Le radici dell’accoglienza sono antiche quanto il mondo. Eppure essa oggi è, nel nostro Paese come in diverse parti del mondo, abbastanza in crisi. Il dato numerico indica che le emergenze crescono (migranti, rifugiati, poveri, disagiati, disabili) e cresce anche il numero dei volontari (pochi i giovani, purtroppo) – attualmente supera i 5 milioni (dati Istat) – addirittura ad un ritmo superiore a quello della popolazione italiana. Eppure le strutture di accoglienza non ce la fanno, sia per capienza che per numeri di operatori e servizi erogati.

Tra le tante cause emerge quella culturale. All’enorme sforzo delle organizzazioni di volontariato non sempre è corrisposto un particolare sforzo culturale delle agenzie educative (famiglie, scuola, università, associazioni culturali, comunità di fede religiosa) per pensare e promuovere una cultura dell’accoglienza, rendendola pervasiva nella società e nelle istituzioni. La cultura dominante è spesso fortemente segnata da individualismo, utilitarismo sfrenato, egoismo razionale che portano o a rifiutare qualsiasi impegno gratuito a favore degli ultimi oppure a quella visione secondo cui qualsiasi atteggiamento di cooperazione e solidarietà è vissuto solo se a costo zero. E’ come dire che si è generosi solo nella misura in cui oggetto della mia generosità è il superfluo o quanto è destinato ad essere buttato via. Se invece si tratta di risorse a me preziose (tempo, beni economici, potere) la mia generosità non può realizzarsi. Non ci vuole molto a spiegare l’assurdità di tale pretesa: non esiste atteggiamento di cooperazione e solidarietà che non costi qualcosa, anche se piccola e nascosta. La pratica della solidarietà a costo zero sta forse ispirando anche alcuni ministri? Di fatto già ispira alcuni ambienti che dovrebbero avere gli anticorpi per rigettarla, come alcuni settori del mondo cattolico e altri della sinistra politica, la destra non è cambiata molto nel suo discutibile modo di approcciarsi al problema. E questo è un problema prima di tutto culturale ed educativo: se non formeremo piccoli e giovani (soprattutto), ad accogliere ed essere solidali, la situazione peggiorerà.

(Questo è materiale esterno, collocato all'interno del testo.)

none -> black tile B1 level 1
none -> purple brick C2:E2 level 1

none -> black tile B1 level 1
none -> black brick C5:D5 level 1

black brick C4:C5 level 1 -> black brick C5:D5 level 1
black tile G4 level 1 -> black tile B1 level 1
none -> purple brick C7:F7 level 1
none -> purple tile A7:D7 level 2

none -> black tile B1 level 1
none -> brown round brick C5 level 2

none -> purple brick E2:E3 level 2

In secondo luogo il risvolto politico della questione. Gli attori politici, a mio personalissimo avviso, risentono molto di quella cultura solo retoricamente a favore della solidarietà. Cosa che succede in tutti quei Paesi dove si assiste a uno smantellamento (più o meno evidente) del Welfare State perché poco conveniente, per non parlare dell’emergenza migranti… che non porta voti! Molte istituzioni pubbliche e statali spesso sono sotto il controllo di un “pilota automatico”, che è il mercato e che, molto spesso, detta legge con la sua logica utilitaristica. Non tutte le scelte sono ispirate dall’intento di promuovere e rafforzare la “solidarietà politica, economica e sociale” (art. 2), di cui parla la Costituzione. Eppure la forza del nostro Paese è nella solidarietà, non solo come orizzonte etico generale, ma come attenzione quotidiana – non solo nelle grandi emergenze (terremoti, guerre, profughi).

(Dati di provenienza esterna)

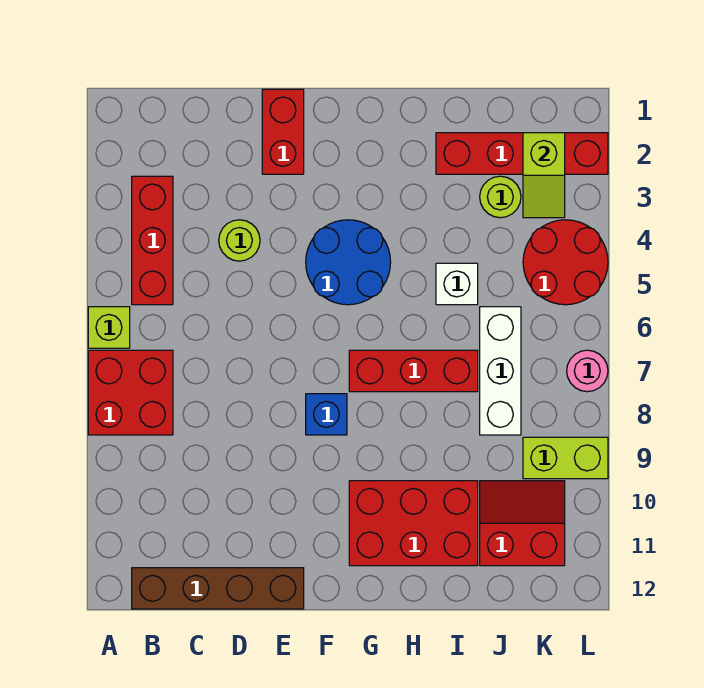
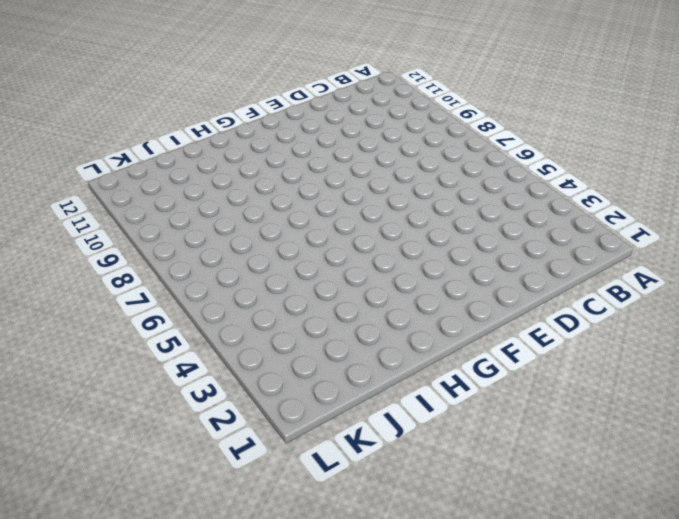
none -> lime brick A6 level 1
none -> red brick A7:B8 level 1
none -> red brick B3:B5 level 1

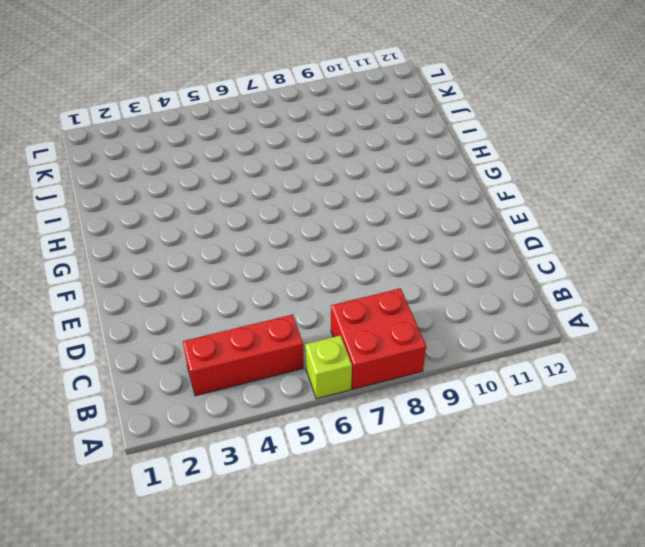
none -> brown brick B12:E12 level 1
none -> lime round brick D4 level 1
none -> red brick E1:E2 level 1

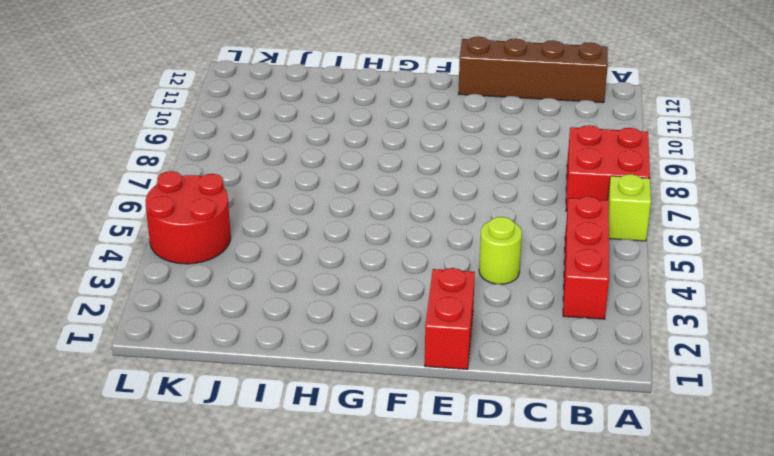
none -> blue round brick F4:G5 level 1
none -> blue brick F8 level 1
none -> red brick G7:I7 level 1

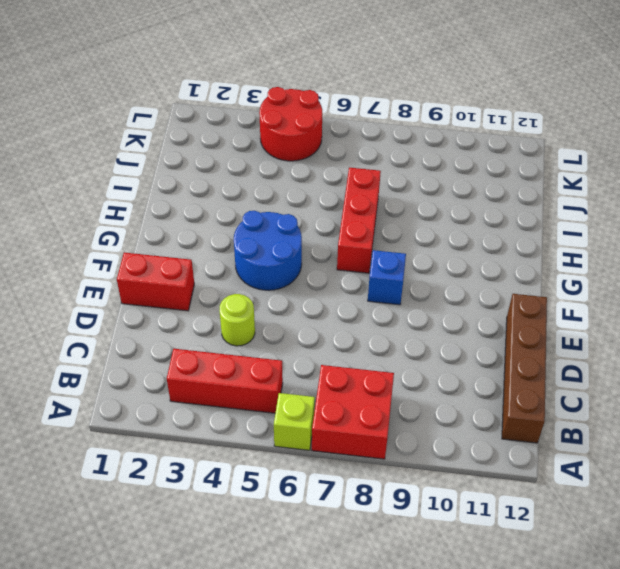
none -> red brick G10:I11 level 1
none -> red brick I2:L2 level 1
none -> white brick I5 level 1

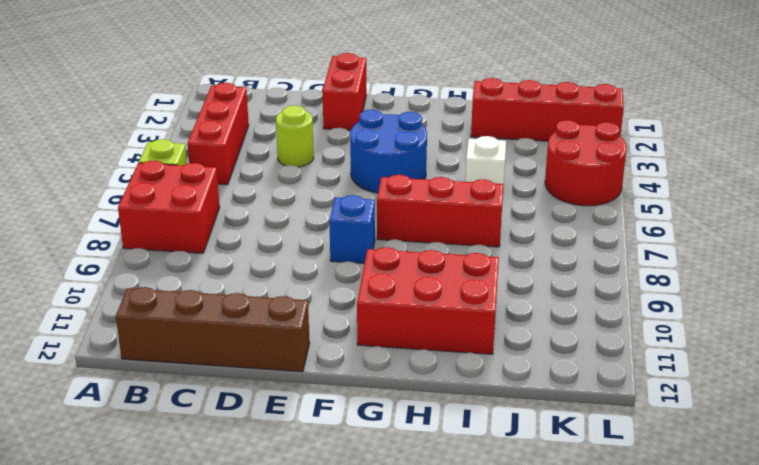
none -> lime round brick J3 level 1
none -> white brick J6:J8 level 1
none -> red slope J10:K11 level 1 top 11

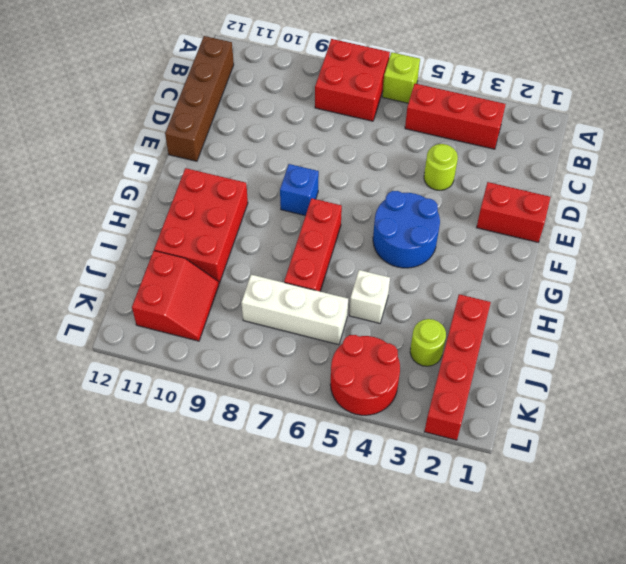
none -> lime brick K9:L9 level 1
none -> pink round brick L7 level 1
none -> lime slope K2:K3 level 2 top 2

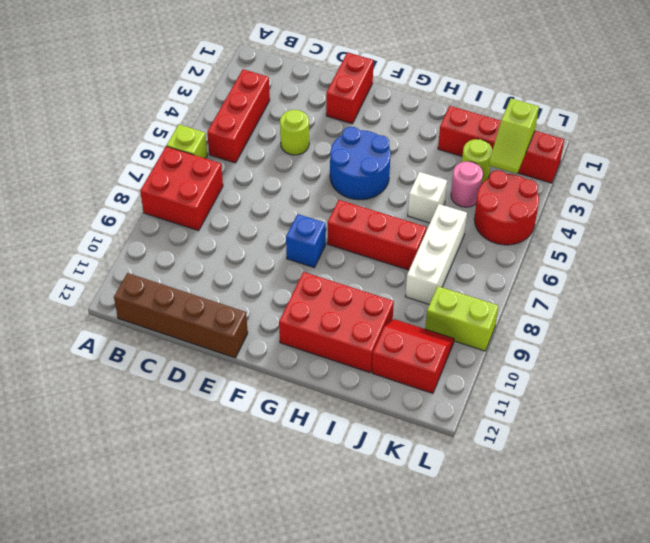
pink round brick J4 level 1 -> pink round brick L7 level 1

Nell’udienza di papa Francesco ai partecipanti alla Cattedra (9.3.23), il pontefice con chiarezza ha ricordato: “I nazionalismi chiusi manifestano in definitiva questa incapacità di gratuità, l’errata persuasione di potersi sviluppare a margine della rovina altrui e che chiudendosi agli altri saranno più protetti. L’immigrato è visto come un usurpatore che non offre nulla. Così, si arriva a pensare ingenuamente che i poveri sono pericolosi o inutili e che i potenti sono generosi benefattori. Solo una cultura sociale e politica che comprenda l’accoglienza gratuita potrà avere futuro”.

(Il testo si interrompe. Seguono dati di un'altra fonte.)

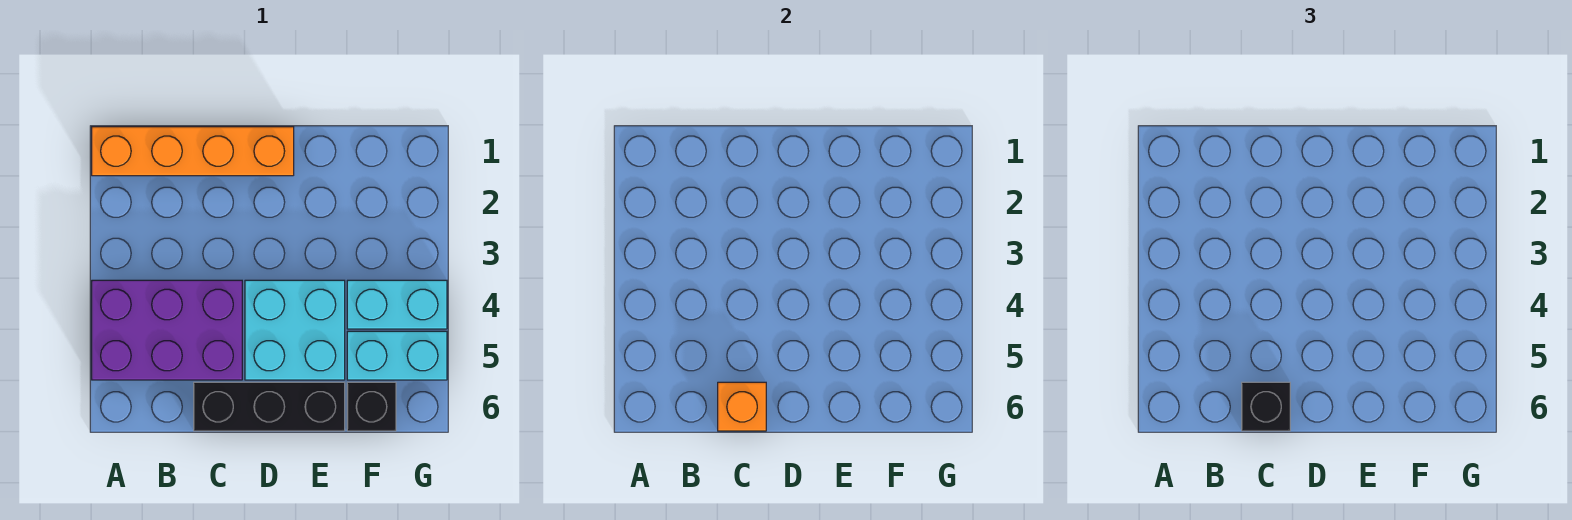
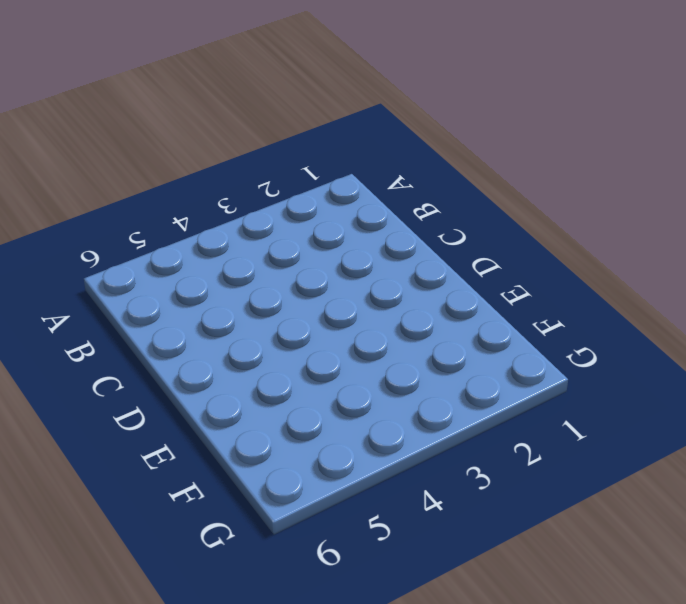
none -> orange brick A1:D1 level 1
none -> purple brick A4:C5 level 1

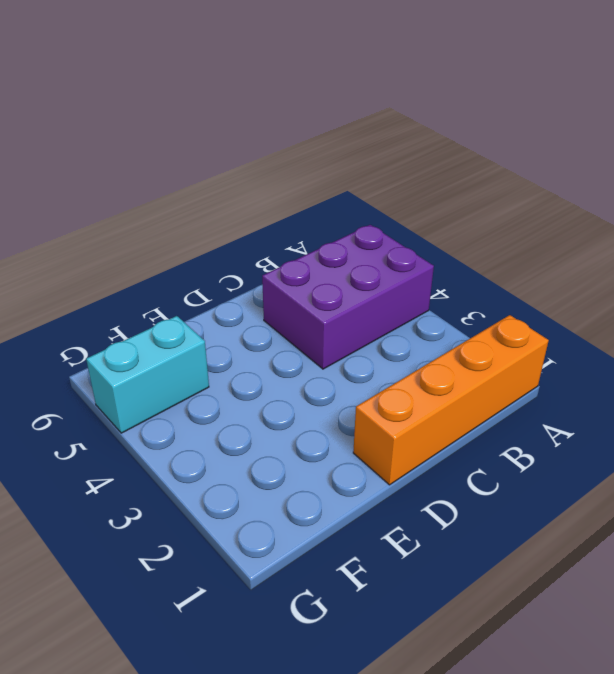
none -> black brick C6:E6 level 1
none -> cyan brick D4:E5 level 1

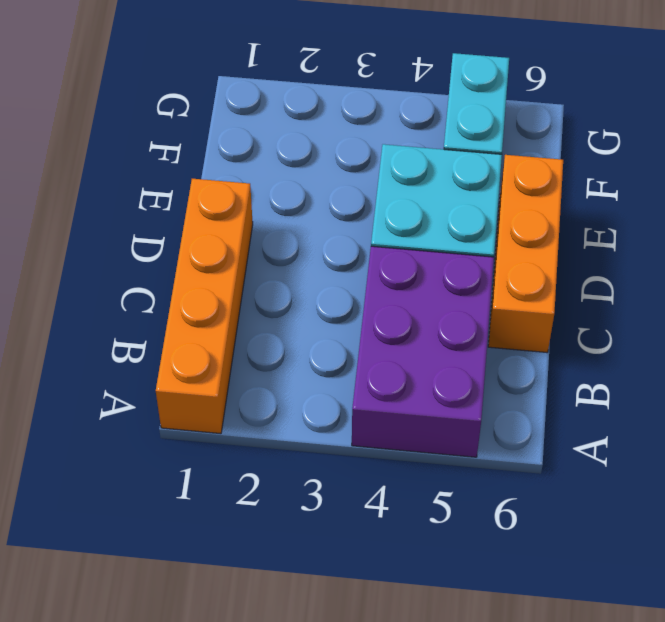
orange brick C6:E6 level 1 -> black brick C6:E6 level 1
none -> cyan brick F4:G4 level 1
none -> black brick F6 level 1

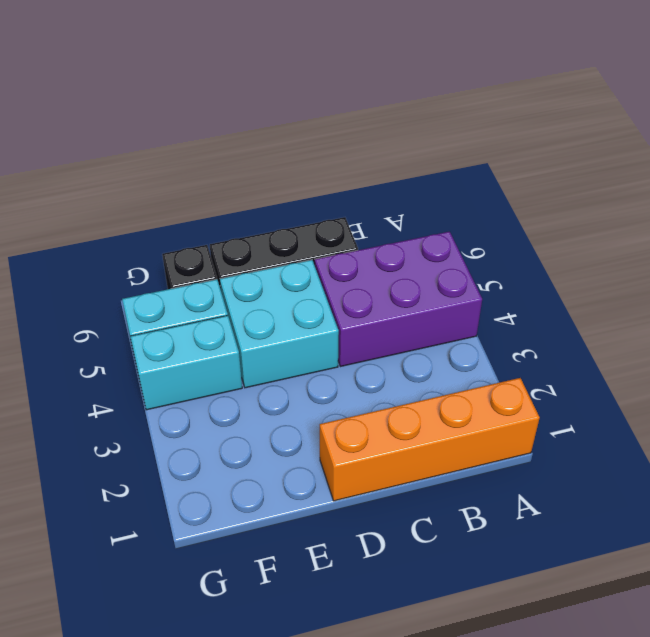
none -> orange brick C6 level 2
none -> black brick C6 level 3

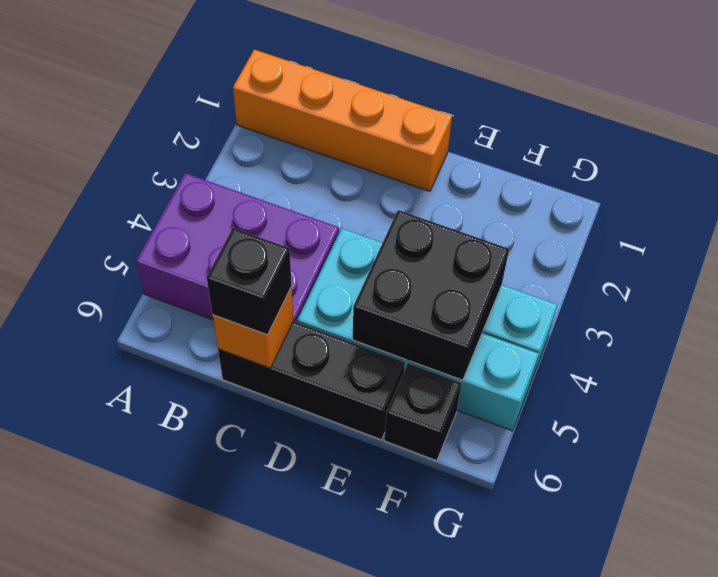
black brick E4:F5 level 2 -> none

Stranieri, poveri, disagiati: accogliere è una fatica. Scrive D'Ambrosio

Le strutture dedicate all’accoglienza sono in crisi, il fenomeno migratorio assume una portata sempre più rilevante. “Gli attori politici, a mio personalissimo avviso, risentono molto di quella cultura solo retoricamente a favore della solidarietà. Cosa che succede in tutti quei Paesi dove si assiste a uno smantellamento (più o meno evidente) del Welfare State perché poco conveniente, per non parlare dell’emergenza migranti che non porta voti”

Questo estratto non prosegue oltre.